Yup - dead in the water.
Not that a mother of four, with a small (very small) business, a marriage, and a need to workout should have time for a social life.
Hell, I'm 36-- isn't it time to go to bed when the kids do. I drive a minivan for pete's sake. People who drive minivans do not equate to social lives.
Social lives are for the young, the single?, the childless, the non-mini van driving people who tend to know the latest fashions and can handle more than one glass of wine without passing out.
But wait, maybe I do have the social life - the connection I long for.
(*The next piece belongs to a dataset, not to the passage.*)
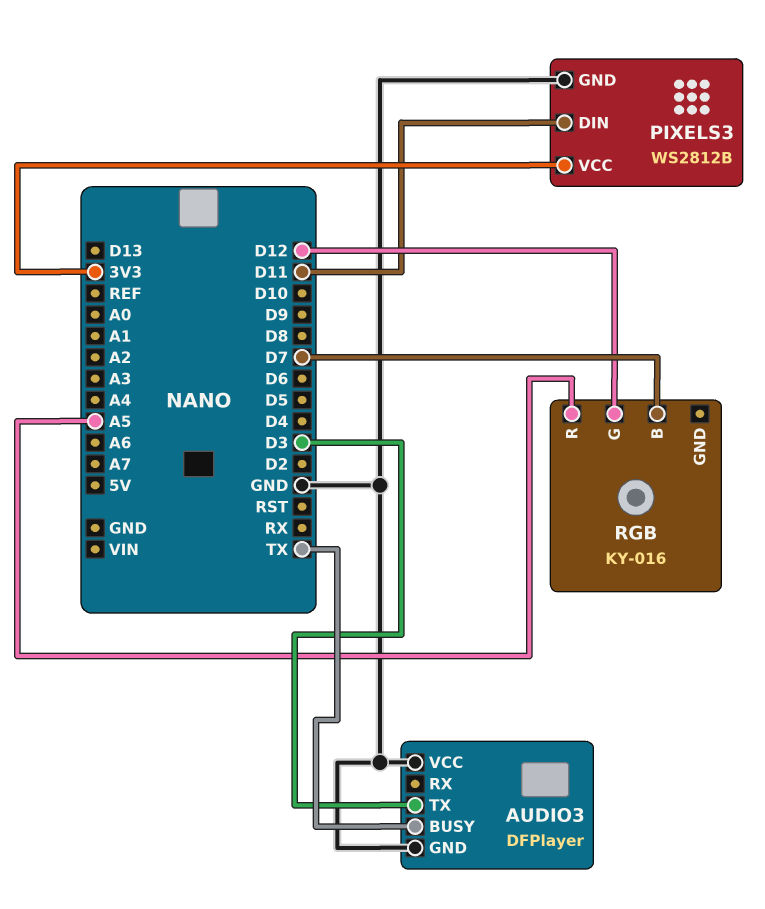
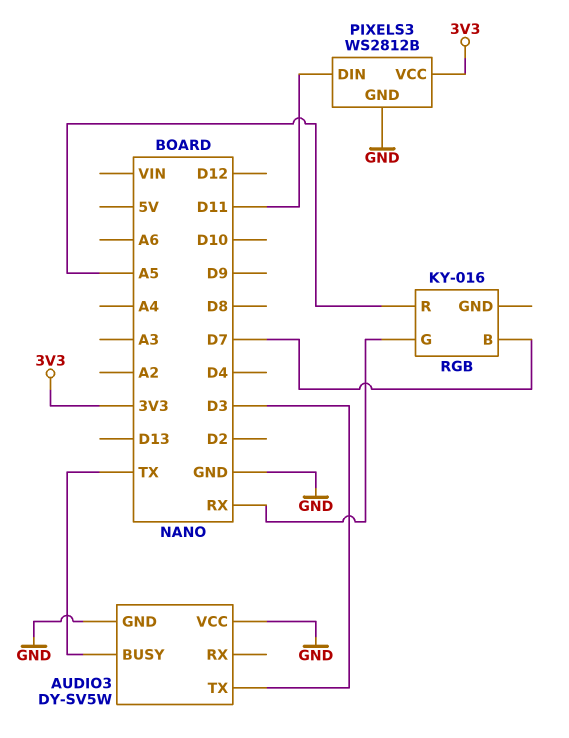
AUDIO3: DFPlayer -> DY-SV5W
RGB pin G: D12 -> RX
After all, look at these stats--
There are 16 people who follow my blog.
212 people actually read my post yesterday.
I have 490 facebook friends who represent 32 states, and 5 countries.
There are 290 people waiting, salivating on twitter for my 140 characters or less.
Or how about Pinterest? Are you one of the few who are dying to see what I dream my dining room might look like.
And my friend Instagram. The place of few words but yet so many at the same time. I have a life there. Tons of "heart" action going on when I post a picture of our dog chewing on the deck.
And while these number are not even "write home to mom" worthy stats - for one person they are -- well, more than myself.
But in the end - they are numbers, that is about what I have for a social life. Numbers get you much of nothing in the hug department. Numbers don't call you and say, "let's do lunch." From an overly emotional artist stand point - numbers really don't mean a thing. In my world 0 and 1,000,000 mean about the same thing.
Five years ago, I didn't have an account anywhere. I had email. I checked it twice a week. I really didn't care what was going on in the virtual world. What I did have was lunch dates, time to meet other young moms at the park, a place in my heart to listen to stories over coffee (often). My phone rang - it didn't ding with a text.
I know, I know - I'm not completly alone, that I am a victim and a contributor at the same time.
But in the world of instant pictures, and such - I would rather just say in my case "ignorance was bliss." Before I had a Facebook account, I never really knew if my feelings were getting hurt. I didn't have the opportunity to sit at home and think, "why wasn't I there." I didn't compare myself to the skinny people I know on Instagram. It was awesome. I was happy with my little non existent social life and all was good.
So now you read this post, you are probably sitting back thinking, "man, this girl really needs to get a life." Maybe you are right but maybe you're wrong. I think what this girl needs to do is stop making up wonderful "wanna be" stories based on other's pictures.
This girl is going back to the old days. The days where I spent so less time fantasizing and more time investing. So goodbye. Time to pick up the phone and call the people I love so much.